A security initiative is initially built with the desired configuration of your cloud workload(s) and how the APEX Protection Storage is expected to interoperate. This approach helps ensure the deployment meets the regulators and organization security requirements. For example, in Azure, the default initiative is automatically assigned to any subscription adhering to the Microsoft Cloud Security benchmark. This benchmark contains a set of guidelines for security and compliance best practices built on the controls defined by the Center of Internet Security (CIS) and the National Institute of Standards and Technology (NIST) with a focus on cloud-centric security.
Additional cloud services such as AWS Guard Duty, Azure Defender or GCP Security Command Center can be used to monitor overall security initiatives and manage multiple subscriptions or entire management groups. The approach provided by Azure Defender is particularly interesting because it facilitates a multicloud posture management by enabling security oversight across other cloud providers including AWS and GCP. The service provides development security operations (DevSecOps), a cloud security posture management (CSPM) solution, and a cloud workload protection platform (CWPP).
Note: See this article on Microsoft Defender for Cloud for more information.

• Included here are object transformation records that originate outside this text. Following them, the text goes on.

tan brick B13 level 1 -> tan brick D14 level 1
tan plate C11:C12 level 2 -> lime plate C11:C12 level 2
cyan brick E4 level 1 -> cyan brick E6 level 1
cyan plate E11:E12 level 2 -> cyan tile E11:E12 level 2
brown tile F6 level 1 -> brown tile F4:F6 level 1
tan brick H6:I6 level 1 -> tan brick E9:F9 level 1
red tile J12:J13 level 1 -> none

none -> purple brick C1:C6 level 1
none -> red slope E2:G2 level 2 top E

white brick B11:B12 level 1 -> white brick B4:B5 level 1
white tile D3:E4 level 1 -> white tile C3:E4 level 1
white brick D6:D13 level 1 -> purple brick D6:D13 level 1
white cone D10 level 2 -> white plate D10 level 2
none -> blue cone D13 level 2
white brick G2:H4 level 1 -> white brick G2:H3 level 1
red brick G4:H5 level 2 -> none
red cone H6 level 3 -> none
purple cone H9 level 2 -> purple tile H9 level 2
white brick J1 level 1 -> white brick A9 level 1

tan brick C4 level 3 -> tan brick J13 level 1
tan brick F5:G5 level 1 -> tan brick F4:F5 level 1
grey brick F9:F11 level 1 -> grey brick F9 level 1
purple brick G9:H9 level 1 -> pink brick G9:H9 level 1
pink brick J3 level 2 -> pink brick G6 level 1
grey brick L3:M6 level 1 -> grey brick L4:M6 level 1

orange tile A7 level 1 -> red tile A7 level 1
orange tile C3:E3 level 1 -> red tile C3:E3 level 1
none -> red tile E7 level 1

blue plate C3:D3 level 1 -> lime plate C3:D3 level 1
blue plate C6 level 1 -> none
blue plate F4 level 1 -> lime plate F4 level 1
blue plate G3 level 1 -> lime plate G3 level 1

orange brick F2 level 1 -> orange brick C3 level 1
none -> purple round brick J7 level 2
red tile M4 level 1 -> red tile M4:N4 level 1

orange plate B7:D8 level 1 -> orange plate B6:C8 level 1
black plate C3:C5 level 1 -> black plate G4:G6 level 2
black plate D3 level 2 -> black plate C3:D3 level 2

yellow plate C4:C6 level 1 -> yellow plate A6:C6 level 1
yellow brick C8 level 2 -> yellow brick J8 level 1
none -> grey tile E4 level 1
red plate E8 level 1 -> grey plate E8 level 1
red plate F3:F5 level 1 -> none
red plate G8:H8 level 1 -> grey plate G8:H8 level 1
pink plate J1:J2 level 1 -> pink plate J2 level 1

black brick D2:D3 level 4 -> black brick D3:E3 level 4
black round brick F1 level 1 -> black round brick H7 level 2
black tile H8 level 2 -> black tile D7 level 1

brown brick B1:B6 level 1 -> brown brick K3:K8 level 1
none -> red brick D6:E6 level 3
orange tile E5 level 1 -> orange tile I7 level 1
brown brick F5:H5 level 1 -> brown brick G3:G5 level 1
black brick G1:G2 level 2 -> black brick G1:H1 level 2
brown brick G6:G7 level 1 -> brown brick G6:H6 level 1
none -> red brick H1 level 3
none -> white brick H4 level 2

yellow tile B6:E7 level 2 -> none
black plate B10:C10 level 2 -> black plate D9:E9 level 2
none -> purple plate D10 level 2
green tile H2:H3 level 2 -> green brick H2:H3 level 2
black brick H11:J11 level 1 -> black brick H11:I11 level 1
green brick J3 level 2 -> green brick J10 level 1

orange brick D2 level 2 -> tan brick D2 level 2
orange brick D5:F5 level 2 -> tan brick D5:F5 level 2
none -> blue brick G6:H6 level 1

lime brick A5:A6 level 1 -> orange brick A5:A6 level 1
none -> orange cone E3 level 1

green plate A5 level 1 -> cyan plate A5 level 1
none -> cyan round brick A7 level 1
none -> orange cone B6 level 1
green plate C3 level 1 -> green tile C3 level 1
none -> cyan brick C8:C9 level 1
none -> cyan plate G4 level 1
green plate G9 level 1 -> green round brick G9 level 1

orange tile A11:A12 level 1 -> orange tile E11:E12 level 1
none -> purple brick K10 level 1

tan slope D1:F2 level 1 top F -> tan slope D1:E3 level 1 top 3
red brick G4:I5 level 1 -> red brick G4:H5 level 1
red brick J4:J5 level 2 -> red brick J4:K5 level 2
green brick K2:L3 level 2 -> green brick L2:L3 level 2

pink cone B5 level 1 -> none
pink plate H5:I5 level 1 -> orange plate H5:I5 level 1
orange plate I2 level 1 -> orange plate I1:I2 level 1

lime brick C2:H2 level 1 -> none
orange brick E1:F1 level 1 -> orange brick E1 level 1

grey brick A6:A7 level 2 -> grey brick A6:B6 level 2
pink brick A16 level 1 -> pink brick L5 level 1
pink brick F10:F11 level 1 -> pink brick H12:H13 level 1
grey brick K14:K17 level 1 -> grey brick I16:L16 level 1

When these cloud security services include APEX Protection Storage components, they can help improve the overall security posture of your deployment. Applying default security policies aligned with the organization’s security objectives allows you to define common security conditions across the entire public cloud configuration. This approach also facilitates the identification of existent deployments that may not comply with the overall security policy defined. Finally, a Secure Score can be calculated to consistently quantify new and existent deployments against the security recommendations defined. Equivalent metrics are available across public cloud providers, helping to achieve a consistent security assessment at any point in time.
Leverage the role-based access controls (RBAC) available on the public cloud provider to configure and assign appropriate policies and roles to the APEX Protection Storage service instances. Ensure appropriate permissions to access the S3 object storage are configured by retrieving short-term/rotating and temporary credentials.
Note: Refer to the DDVE Installation and Administration guide for the procedure on how to utilize the cloud provider’s RBAC on DDVE.
Always consider the least privileged approach by enabling the minimum set of permissions required to operate. Avoid using wild char (*) on policy definitions.
Establish a security posture management. Security is everyone’s job. The team should know how important it is, what to do, and how to do it. Prepare an incident response process that includes your cloud deployments and communicate it to your team, so they know what to do when an active attacker is found.